As I've already noted in this blog, I'm a compulsive reader. Anything I'm thinking about or doing or thinking about doing, I borrow and buy books about. (This is why entire rooms of my house could be mistaken for a used bookstore!)
So, as you all can probably guess (provided there even is a "you all" out there reading this!), I have at least a few shelves full of books on shedding excess poundage, including lots of weight loss memoirs - the best ones make great inspirational reading, and even the not-so-good ones at least distract me from rooting through the kitchen and wolfing down calories instead.
I have to say, though, that there's a definite gender gap when it comes to weight loss books. Most of them tend to be written not only by, but also implicitly or explicitly for, women - which is totally understandable given the body image issues our culture saddles women with. Nevertheless, not being a woman myself, these authors can't quite lead me to identify with the Bridget Jones triumphs of finally fitting into slinky, seductive dresses, for instance, or catching the eye of a passing Prince Charming! I tend to find the triumphant last 50 pages of these books less personally compelling than the earlier sections, when the author builds up the resolve to diet and then sticks with it through the various setbacks all we problem eaters face. Those are the parts I keep in mind when I need a little extra motivation to get on the elliptical or not to order dessert!

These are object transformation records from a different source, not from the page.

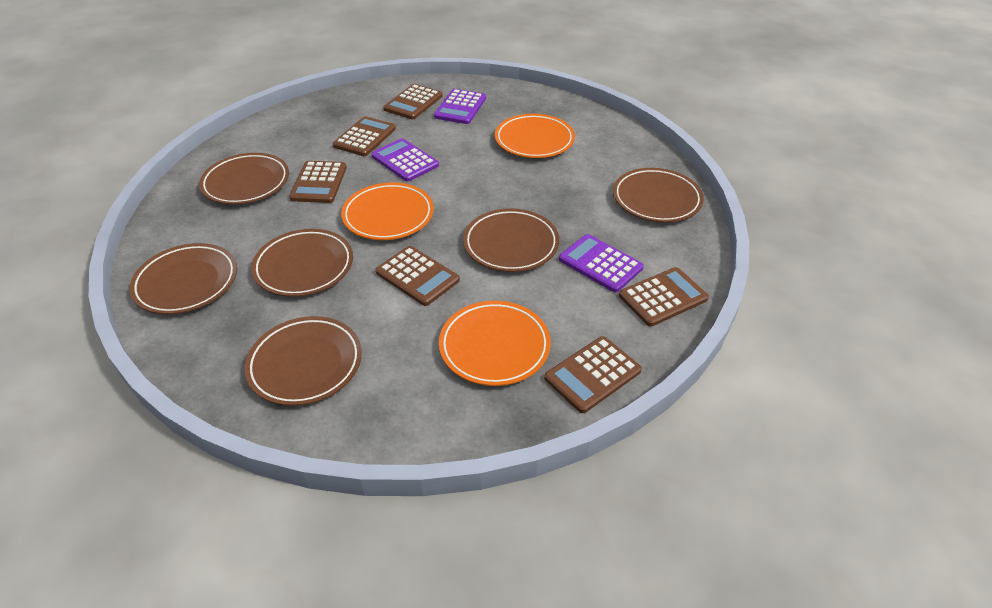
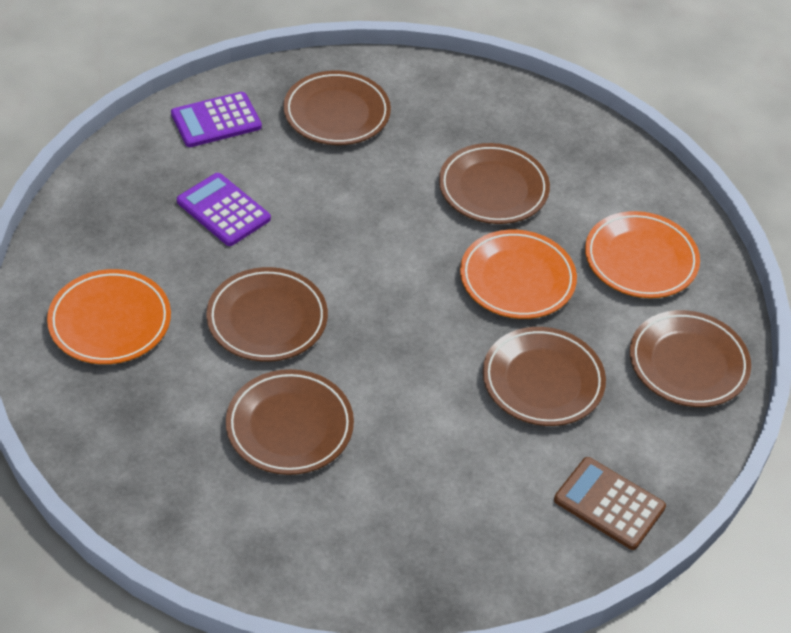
brown calculator: 6 -> 1
purple calculator: 3 -> 2

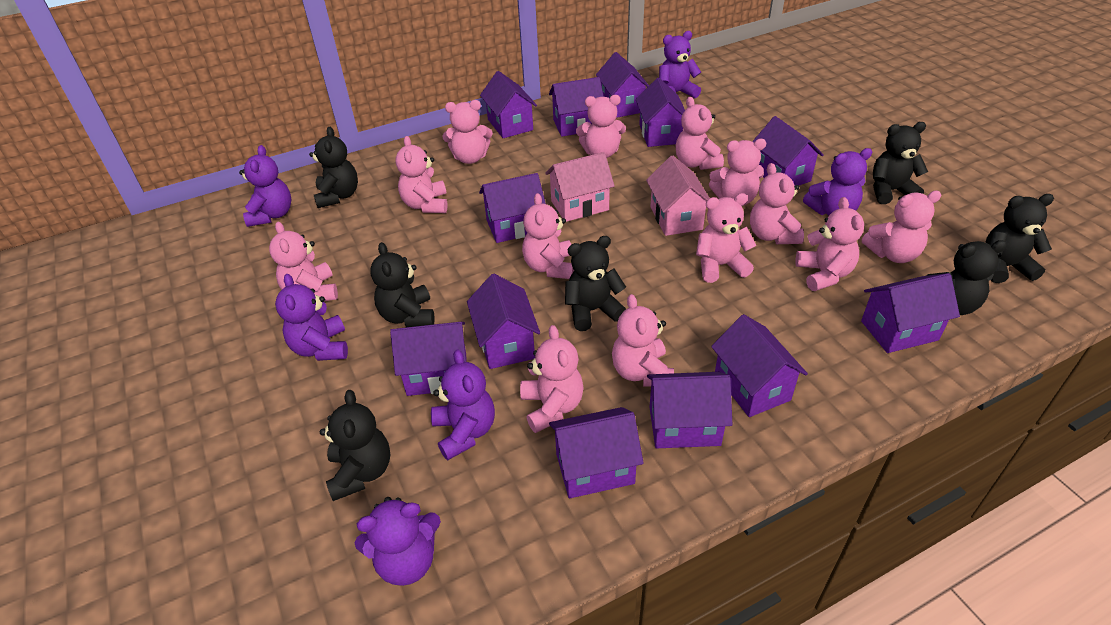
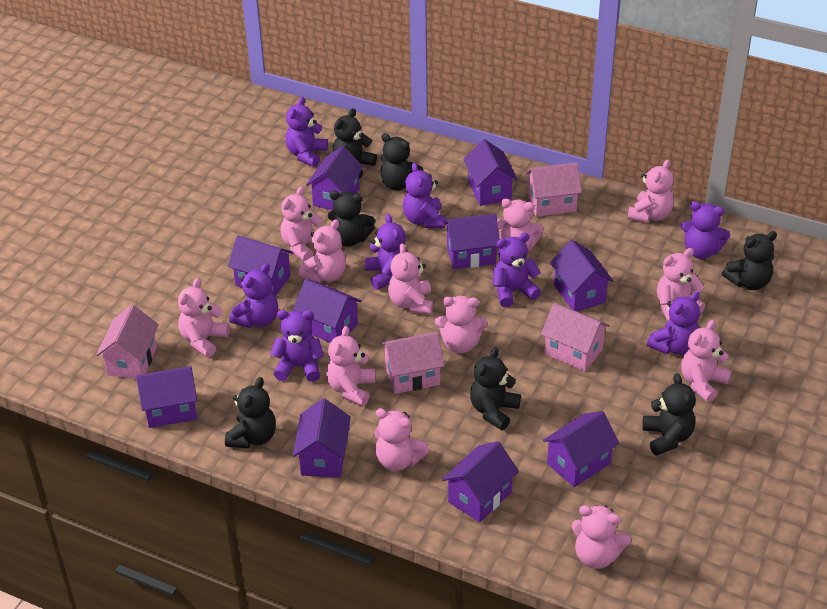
pink house: 2 -> 4
pink teddy bear: 13 -> 12
purple house: 12 -> 10
purple teddy bear: 6 -> 8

On the other hand, the number of weight loss books written by and for men is a lot smaller, and many of those fall into what you might call the "Frito-Chomping Couch Potato Discovers His Inner Jock" category: how a guy whose main exercise used to consist of wheezing his way to the kitchen and back to the sofa during ESPN commercial breaks manages to haul himself to the gym and throw out his stash of fried pork rinds. Even though that was never my particular lifestyle, I can relate to starting an exercise program and cleaning out those kitchen cupboards. But by the time the last 50 pages roll around, he's benchpressing his own weight (current or former), playing full-contact pick-up basketball with the guys he used to envy at the gym, and shaving his now-flat stomach to show off his newly acquired six-pack abs at the beach. But me? I'd like to be less fat and more fit, sure, but I don't even have an inner jock - if I do, neither my father or an endless series of phys ed teachers and coaches ever managed to find him, and believe me, they looked. I couldn't care less about someday bonding sweatily with "the guys", so I tend to flip through the endings of these books, too, after being caught up in the authors' victories of mind over matter earlier on.
My conclusion? Male and female authors' descriptions of their weight and food problems are more similar than different at the beginning and in the middle of weight loss stories - being overweight makes both men and women feel like outsiders, and that sense of exclusion transcends gender. And the internal psychological battles to reclaim the control you either lost or never had over your own body and your own life are very universal experiences as well, whether you're male or female. The bigger differences set in after people become thin and fit enough that they stop always experiencing themselves as outsiders: at that point you're no longer socially categorized - and dismissed - as a "fat person". That's when every author's individual inner ideal of the man or the woman they want to be becomes their new goal; they've travelled from primarily wanting not to be something - fat! - to wanting to be something, and that something is often a sexy siren or a ripped fitness model look-alike.
But what's a heavy-set, geeky intellectual who just wants to be a medium-weight, geeky intellectual supposed to do?! There's only one answer: keep reading!